Welcome to the Gunflint Canoeing website, your online resource for information on Boundary Waters Canoe Area (BWCA) regulations, rules, wildlife, and suggestions for daily canoe trips and hikes from around the Flour Lake area. The Gunflint Trail is found in northern Minnesota, beginning in Grand Marais on Lake Superior, continuing through the Sawtooth Mountain range, over the Laurention Divide, and ending at Lake Saganaga. The Gunflint Trail is surrounded by the Boundary Waters Canoe Area Wilderness (BWCAW) and provides an excellent beginning to your wilderness adventures. Click here for BWCA day use or camping permits information.

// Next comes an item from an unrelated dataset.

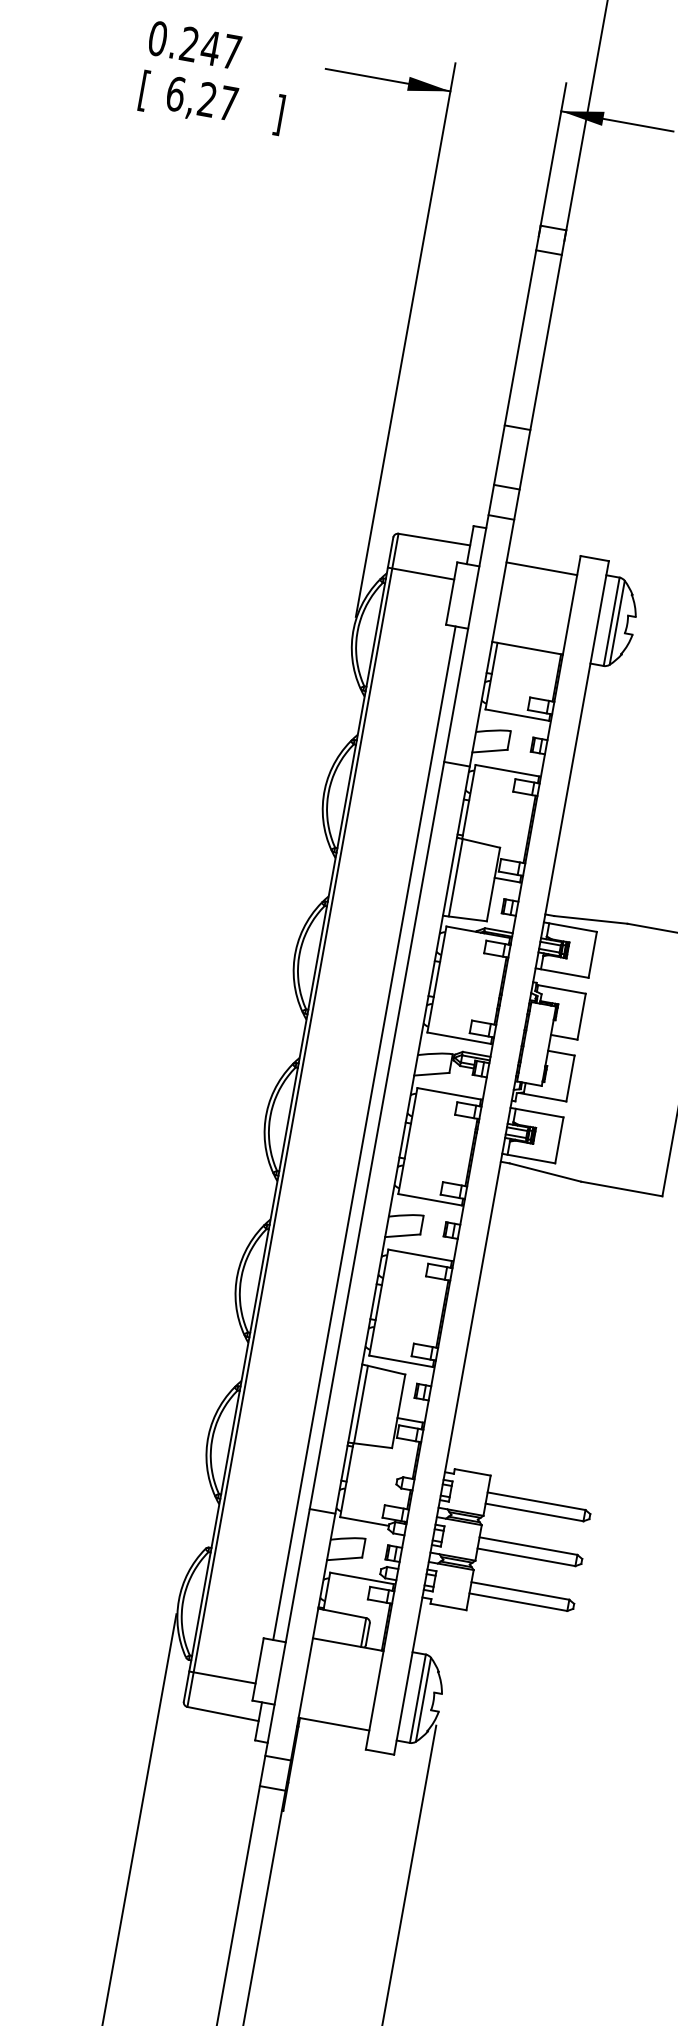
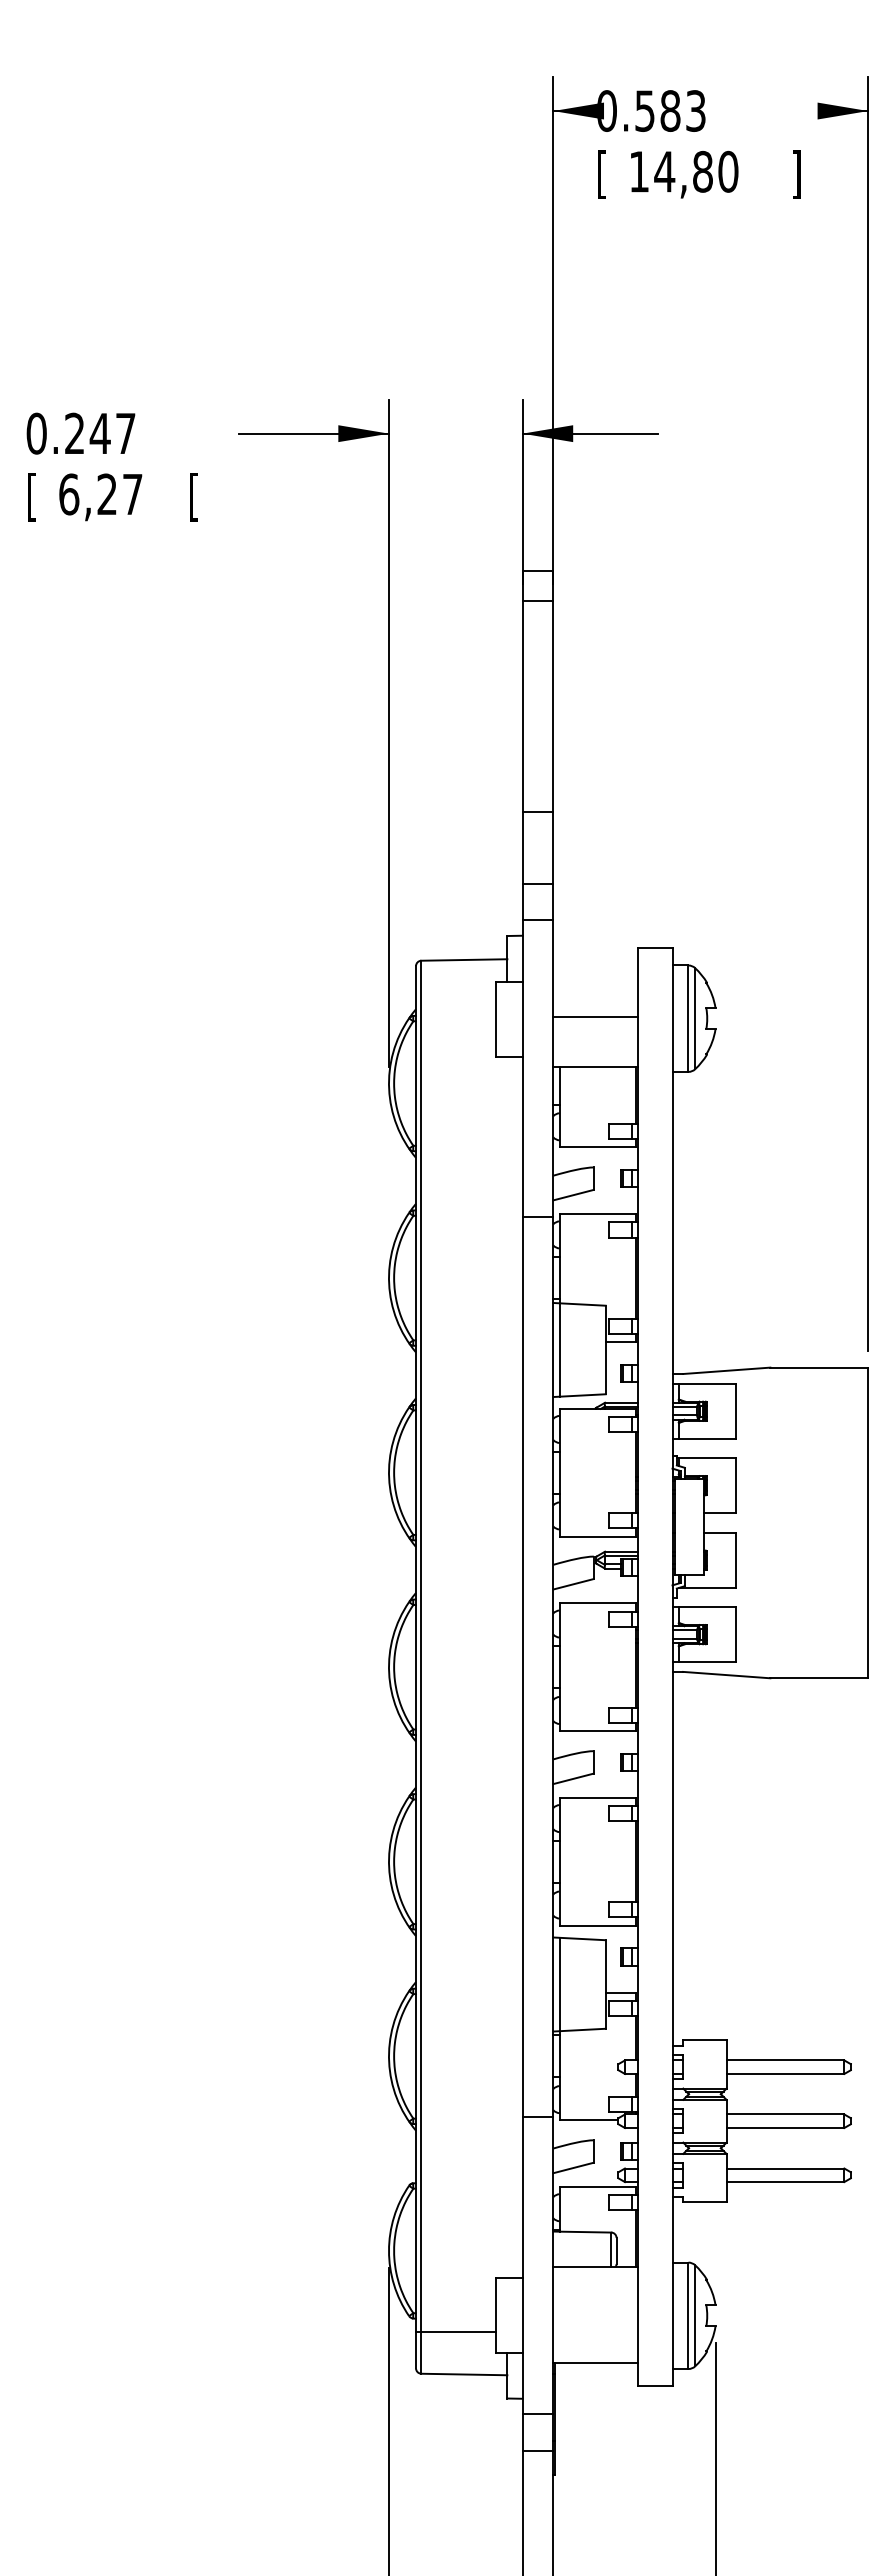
text: (278, 114) -> (193, 496), ] -> [
line: (541, 568) -> (595, 1017), moved
line: (420, 573) -> (455, 1002), removed
line: (364, 1132) -> (507, 1666), removed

The Gunflint Trail is a scenic highway stretching 57 miles through beautiful wilderness. First used by trappers, loggers, and miners, the Gunflint Trail soon flourished into a scenic getaway for vacations, canoe trips, camping, swimming, hiking, fishing, birding, and relaxing. Canoe trips spurring out from various areas of the Gunflint Trail can give you a view of the unspoiled wilderness that is the BWCA.

Moose Wolf


Being a wilderness respite, the BWCA teems with the wildlife of northern Minnesota and the Gunflint Trail. The Gunflint Trail winds into the heart of a boreal forest, with a variety of animals that call this unique ecosystem home.

The Gunflint Trail and BWCA are home to the more common large wilderness mammals such as moose, wolves, deer, and bears. Though plentiful, wolves are rarely seen whereas moose and deer frequent the Gunflint Trail. The bear in northern Minnesota are black bears, which, although timid and presenting no danger, do demand respect. Proper precautions should be taken to ensure that any bear encounter, though rare, is a good one. Even though an actual sighting of these animals is rare, their tracks lend powerful proof to their continuing existence.

Smaller species of animals are more likely to be encountered while on a canoeing wilderness adventure: Eagles, song birds, loons, pine martens, beavers, red squirrels, frogs, toads, fish, and insects. The birds of the BWCA provide birdwatchers with a multitude of subjects. Early spring provides a unique opportunity to watch various waterfowl migrating north to breeding grounds as well as various types of warblers and finches that nest in the Boundary Waters. The summer presents its bird residents in grand style with eagles, osprey, loons, white – throated sparrows, Canadian jays, and numerous other species.

Since we are the visitors into the Boundary Waters, a wilderness that is the wildlife’s home, we must respect the species of the area and not disturb them. Patience and unobtrusive observation will provide a rare view into the natural life of the creatures of the Boundary Waters.